In the TV series, Rience is portrayed by Chris Fulton in Season 2 and by Sam Woolf in Season 3.

===Mousesack===
Mousesack (Myszowór, 'Ermion' in The Witcher 3) is a druid from Skellige and a good friend of Geralt. He helps raise Ciri before the Slaughter of Cintra.

In the TV series, Mousesack is portrayed by Adam Levy.

===Queen Calanthe===
Calanthe is the queen of Cintra and Ciri's grandmother. She dies during the Slaughter of Cintra.

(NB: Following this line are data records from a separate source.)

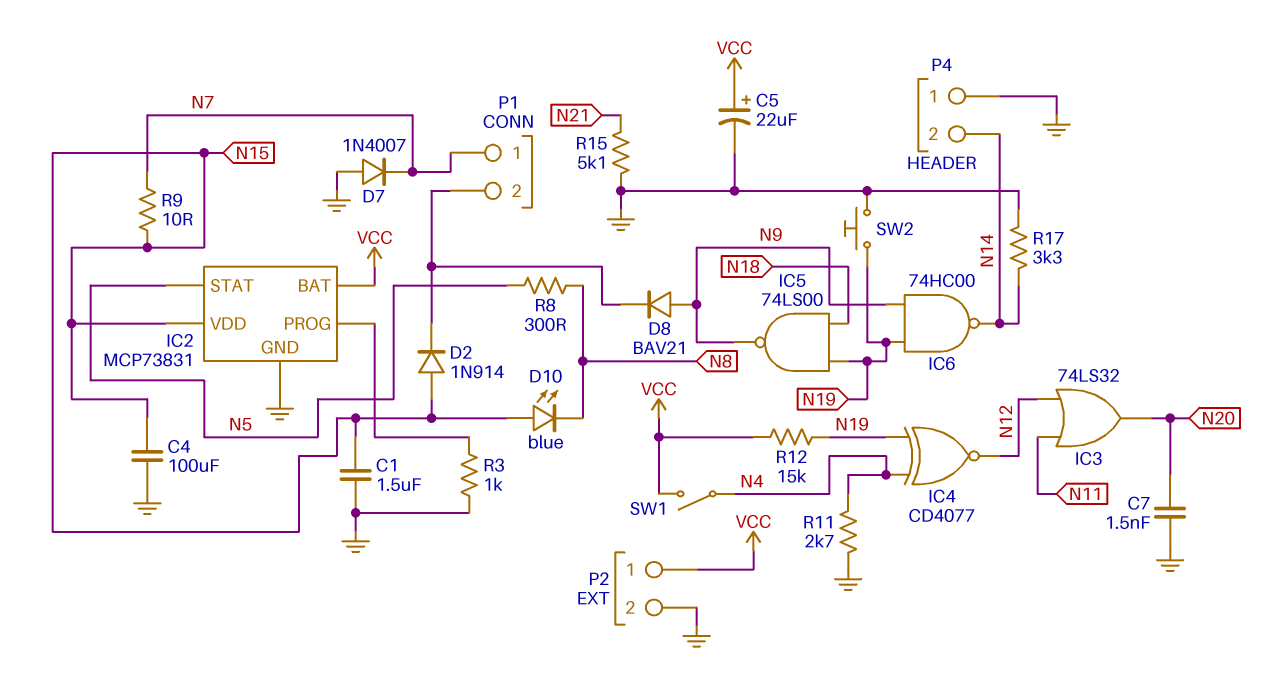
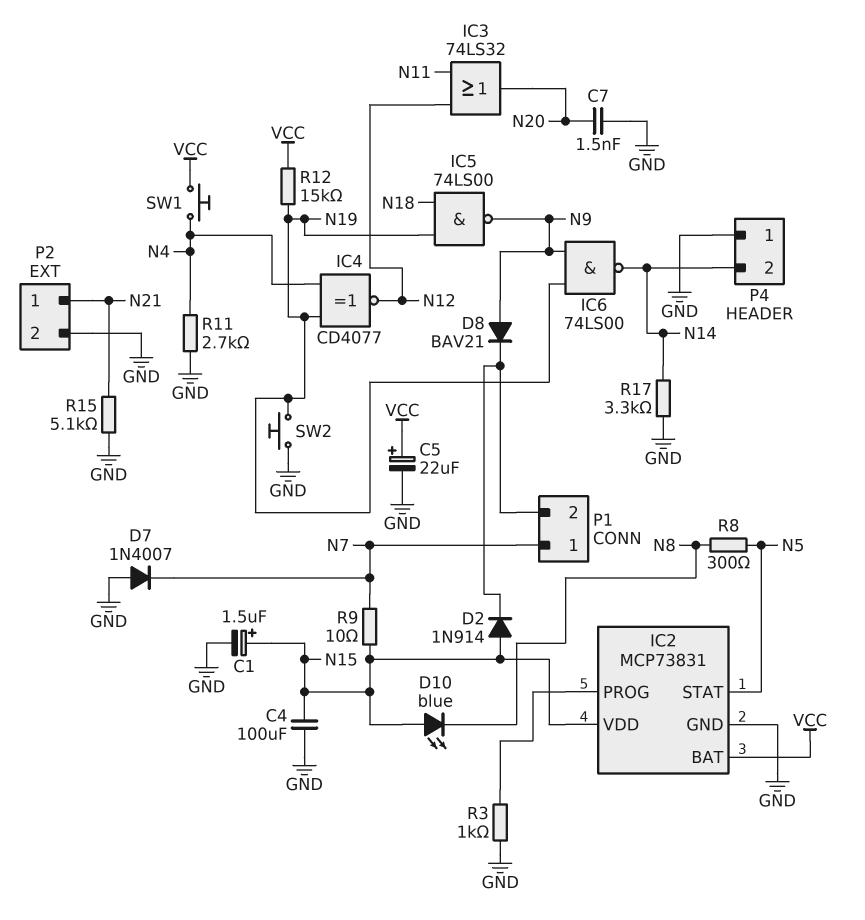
C1: 1.5uF (GND, N15) -> 1.5uF (plus N15, minus GND)
IC6: NAND 74HC00 (in N9, in N19, out N14) -> NAND 74LS00 (in N9, in N19, out N14)
P2 pin 1: VCC -> N21
SW1: switch (N4, VCC) -> button (N4, VCC)

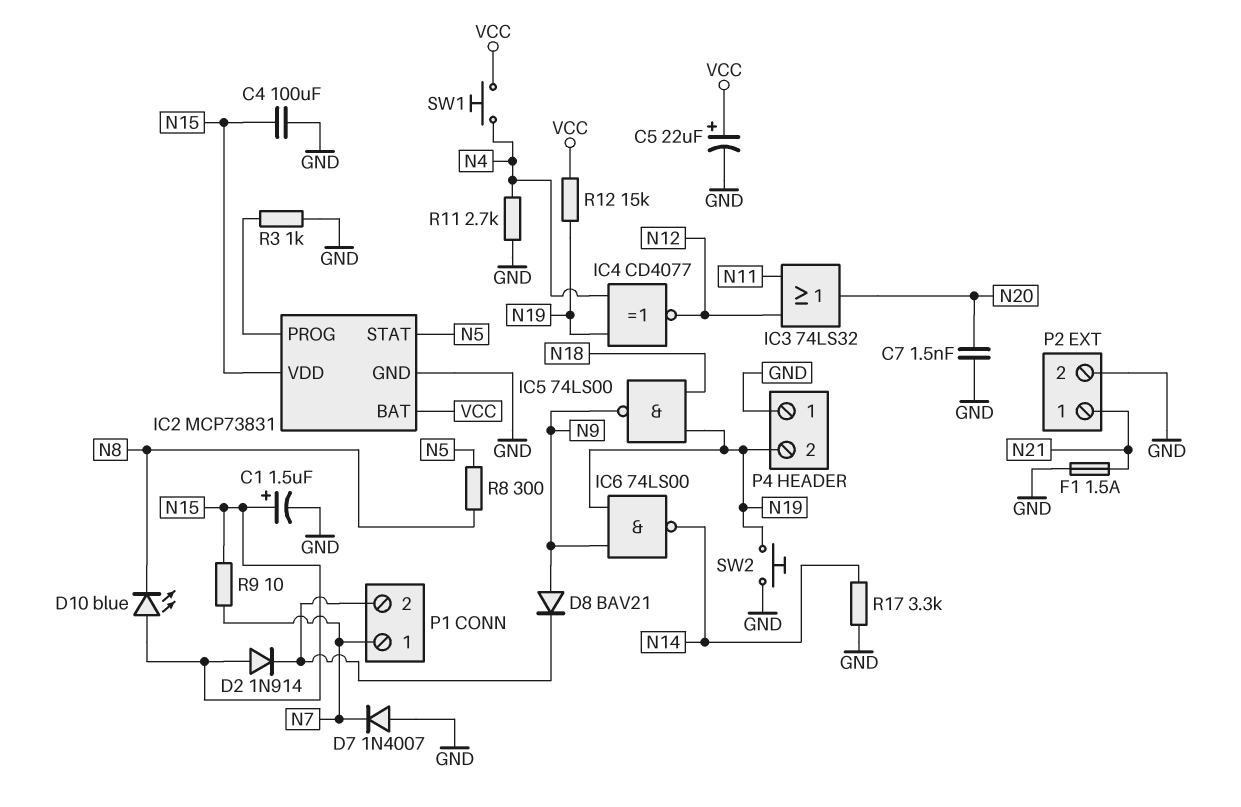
F1: none -> 1.5A (GND, N21)
P4 pin 2: N14 -> N19
R15: 5.1k (GND, N21) -> none

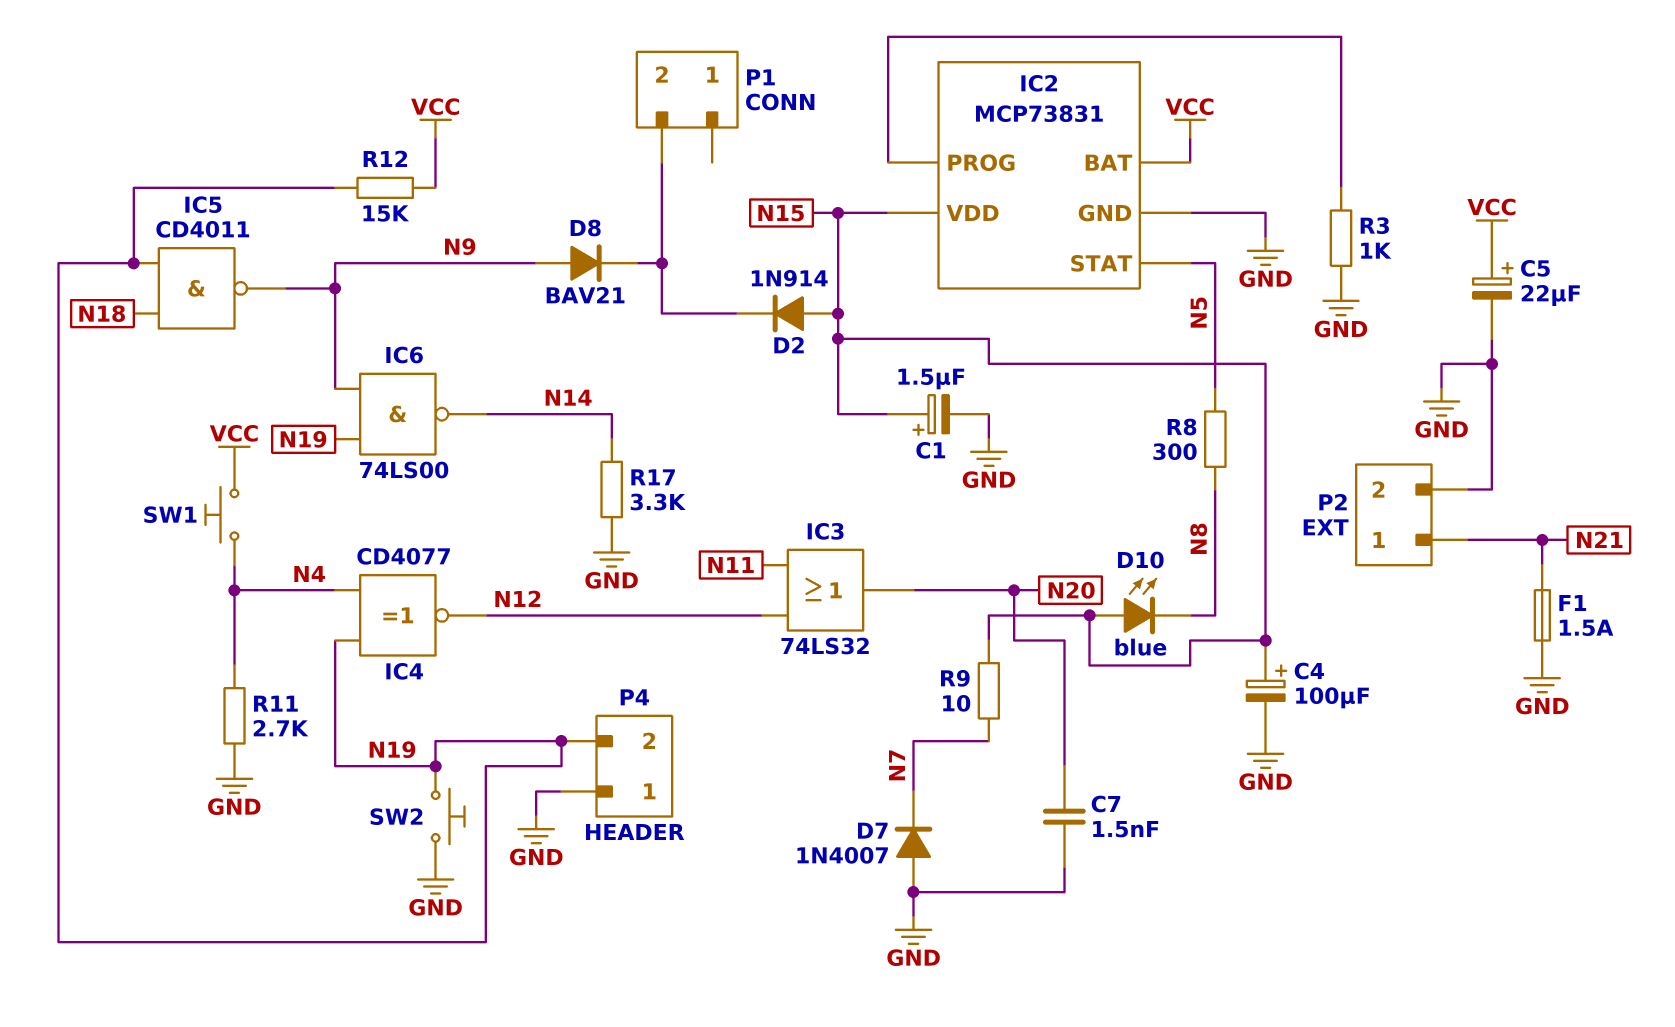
C4: 100uF (GND, N15) -> 100uF (plus N15, minus GND)
IC5: NAND 74LS00 (in N18, in N19, out N9) -> NAND CD4011 (in N18, in N19, out N9)
P1 pin 1: N7 -> none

In the TV series, Calanthe is portrayed by Jodhi May.

===Yarpen Zigrin===

Yarpen Zigrin is a dwarf mercenary who aids Geralt many times, from hunting down a golden dragon to aiding him on the trail.

In the TV series, Zigrin is portrayed by Jeremy Crawford.

===Villentretenmerth===

Villentretenmerth is a golden dragon that can assume the form of Borch Three Jackdaws, a knight.

In the TV series, Borch Three Jackdaws is portrayed by Ron Cook who also voiced his Villentretenmerth form.

===Ihuarraquax===

Ihurraquax is a unicorn that Ciri first encounters in the Korath Desert.

===Otto Dussart===

Otto Dussart is a werewolf that Geralt once spared.

In the TV series, Otto Dussart is portrayed by Dempsey Bovell.

===Zoltan Chivay===

Zoltan Chivay is a dwarf veteran of the Second Nilfgaard War and a friend of Geralt.

In the video game series, Zoltan is voiced by Peter Marinker in The Witcher and Alexander Morton in The Witcher 2 and 3.

In the TV series, Zoltan is portrayed by Danny Woodburn.

===Percival Schuttenbach===

Percival Schuttenbach is a gnome jeweler and a companion of Zoltan Chivay.

In the TV series, Percival is portrayed by Linden Porco.